Since the 1980s, when moves to describe FM as its own distinct business discipline first took root in the US, the sector has evolved in different ways on both sides of the ocean.
Today however, while traditional differences (many exacerbated by geographical considerations) continue to maintain a degree of difference, the move by organisations to embrace the concept of the wider workplace, and FMs’ role in managing, maintaining and developing it, is a common theme on both sides of the Atlantic.
As of 2013, does either market have a lead in terms of cutting-edge FM thinking? Dave Wilson, managing director of consultancy Effective Facilities believes that while the US was first to develop the discipline, it no longer leads the way.
“The first people into a market create the experience from which others can learn, and thus leapfrog ahead, which is what I think the UK did,” says Wilson. “In addition, in the UK we had the artificial stimulus of enforced competitive tendering in the public sector, which dramatically opened up the markets to both more competition and created a supply of experienced internal buyers.
In turn, this led to increased acceptance of outsourcing, and in that part of FM we are undoubtedly ahead. The US market is also much larger than the UK, and much more geographically diverse, so even where there was outsourcing it has taken some time for larger players to begin to offer credible national FM services.”
However, while Wilson believes the UK’s lead in FM outsourcing is particularly true in terms of the move to output specifications and contract management, “I think we are falling behind in terms of strategic analysis and alignment because the scale of typical US facilities is such that they have more, and often better educated, senior people on the internal side. I also think the US is now learning from our experience.”
John Bowen, MD at FM consultancy Gulfhaven, points to the more traditionally accepted difference between the UK and US approaches.
“The US focuses more on the site or building,” says Bowen, “and that aligns in many ways more to the ‘landlord model’ as we know it here, whereas we’ve begun to move towards a facilities-led model whereby we run the building for the occupants.
But this US focus on the facility is changing, and quickly, according to Wilson. “It probably remains true for the majority of in-house practitioners that FM in the US is still primarily about buildings, as it is in most of the rest of the world,” he says.
“But the US is becoming more accustomed to the importance of alignment with the culture and strategy of the ‘core’ business than is often the case in the UK.”
Workplace first
Paul Morgan is vice president and general manager, Americas and Oil & Gas Markets, Global WorkPlace Solutions, Johnson Controls. A Brit who’s currently based in Milwaukee, Wisconsin, he’s spent the past three years in the US and sees the story in general as one of a convergence in thinking between the two markets.
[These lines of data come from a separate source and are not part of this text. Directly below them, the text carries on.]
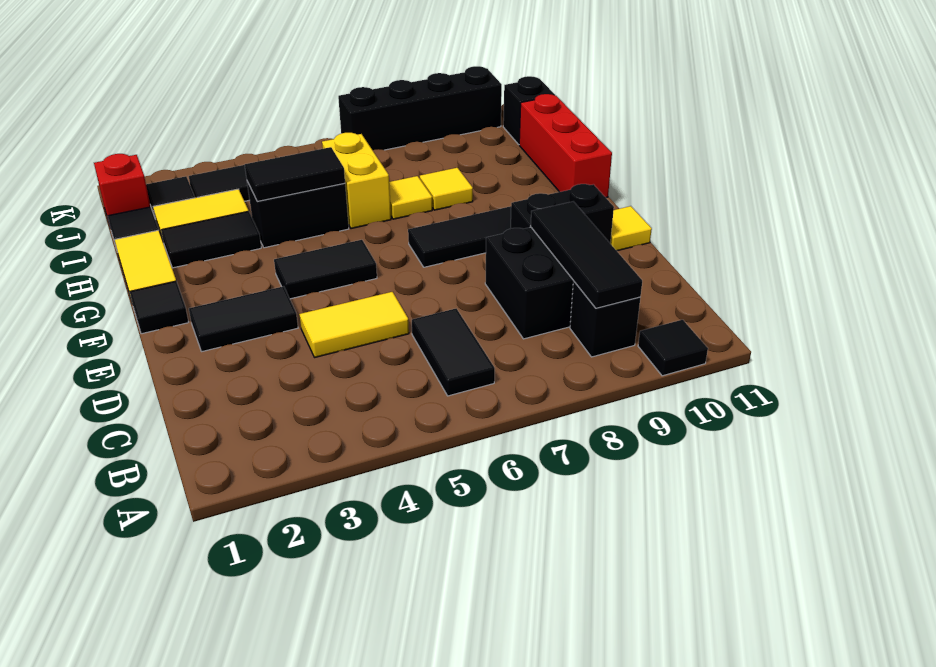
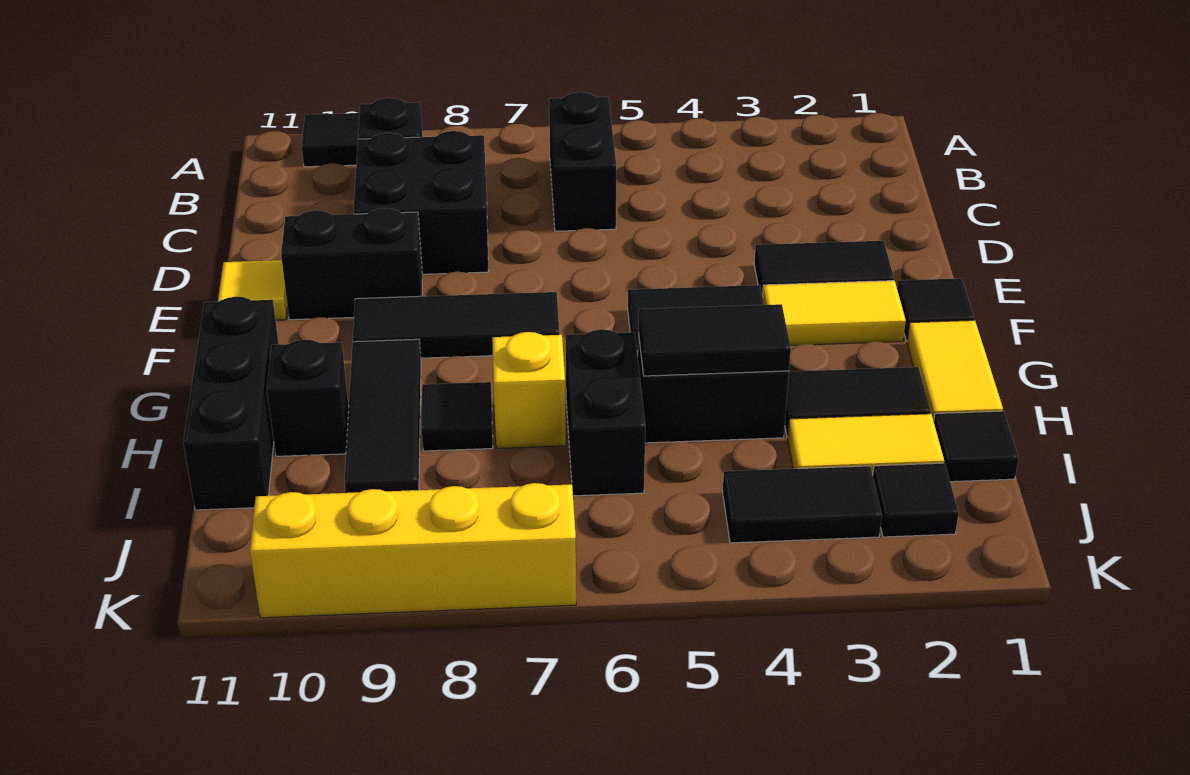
black tile B6:C6 level 1 -> black brick B6:C6 level 1
black tile B9:D9 level 2 -> black tile G9:I9 level 1
yellow tile D4:D5 level 1 -> yellow tile F2:F3 level 1
red brick G11:I11 level 1 -> black brick G11:I11 level 1
yellow brick H6:I6 level 1 -> black brick H6:I6 level 1
yellow tile H7 level 1 -> yellow brick H7 level 1
yellow tile H8 level 1 -> black tile H8 level 1
red brick J1 level 1 -> none
black brick J11 level 1 -> black brick H10 level 1
black brick K7:K10 level 1 -> yellow brick K7:K10 level 1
He does, however, also recognise how the UK has been first to see FM as being primarily about the management of all aspects of a workplace, operating as an ‘enabling platform’ for the organisation.
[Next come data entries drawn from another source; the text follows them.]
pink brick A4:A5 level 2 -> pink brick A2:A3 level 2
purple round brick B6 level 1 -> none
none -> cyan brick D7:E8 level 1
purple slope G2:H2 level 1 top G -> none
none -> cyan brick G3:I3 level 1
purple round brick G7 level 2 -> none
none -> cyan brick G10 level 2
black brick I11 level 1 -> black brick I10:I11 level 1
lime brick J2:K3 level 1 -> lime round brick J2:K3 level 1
“This idea that an organisation’s core business is enabled by people and that the more you support your employees the more you influence your core outcome — that’s a trend that first emerged in the UK, although in the US there’s no doubt we’re seeing an acceleration in recognition in the past five years of how much the workplace can impact on an organisation.”
Morgan sees the UK’s emphasis on workplace support as reflecting recent global and multinational deals, “…where large corporates have been more prone to talking about the workplace and facilities services as supporting occupancy.”
Gaining recognition
Notwithstanding what would logically seem to be a wider role as a result of the broader workplace focus, Bowen thinks that FM in the US still benefits from a greater recognition of the role, both at boardroom level and with building occupants. “I think they have an advantage there,” he says.
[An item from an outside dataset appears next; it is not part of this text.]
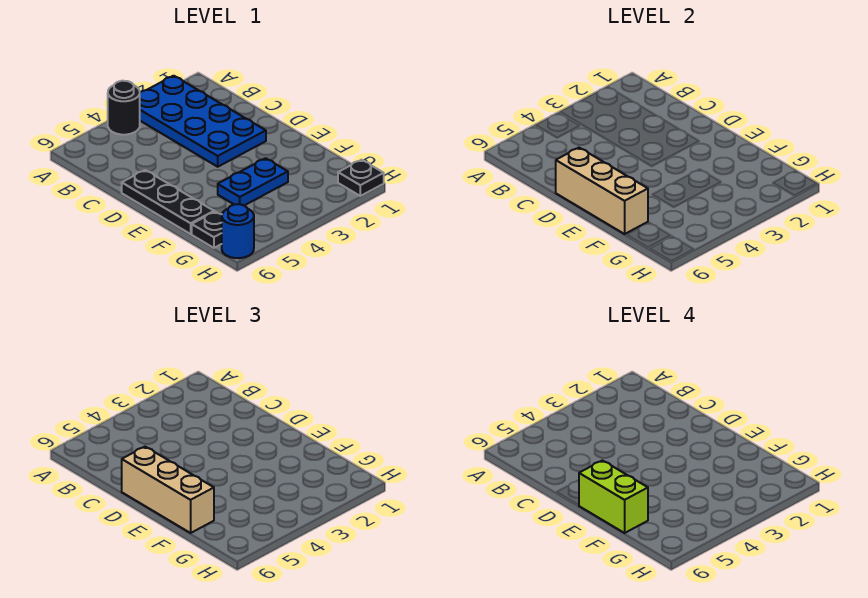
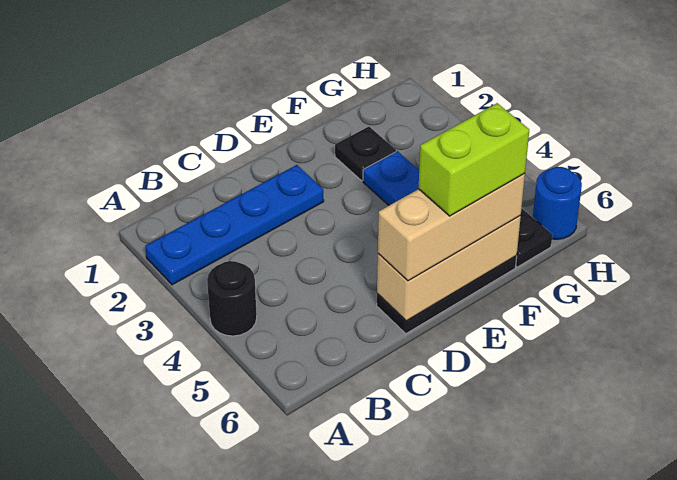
blue plate A2:D3 level 1 -> blue plate A2:D2 level 1
black plate H1 level 1 -> black plate F2 level 1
“Over there, FM grew out of a recognition at the top that there was a need for it. As a result, FM is seen as an important tool for delivering corporate goals; its place in the hierarchy seems better understood, whereas over here FM teams and their contribution are often less understood or respected.”
Bowen wonders if there isn’t a broader cultural aspect to this. “More Americans rent their homes,” he says. “If you’ve watched any US sitcom, especially those where the cast live in apartments, the building ‘Super’, or superintendent, will crop up regularly in the plotline. Friends, Frazier and Seinfeld all gave examples of this — could US employees possibly have a clearer idea of where FM sits in their lives, at work and at home?”
The outsourced market
So how does FM delivery by outsourced contractors in the US vary to that provided in the UK? “Gradually, the market has matured,” says Wilson. “It is now clearly a significant single market, hence the emergence in the sector there of Johnson Controls, Aramark, JLL and CBRE, plus the incursion from European groups such as ISS and Sodexo, which is making the market more homogenised than it was.”
The gradual move to a ‘workplace-first’ mentality in the US is particularly marked in certain verticals, including hi-tech sectors such as telecoms where, like their UK equivalents, organisations are using the workplace to differentiate themselves. But beyond these early movers, says Morgan, workplaces in the US remain of the more traditional type.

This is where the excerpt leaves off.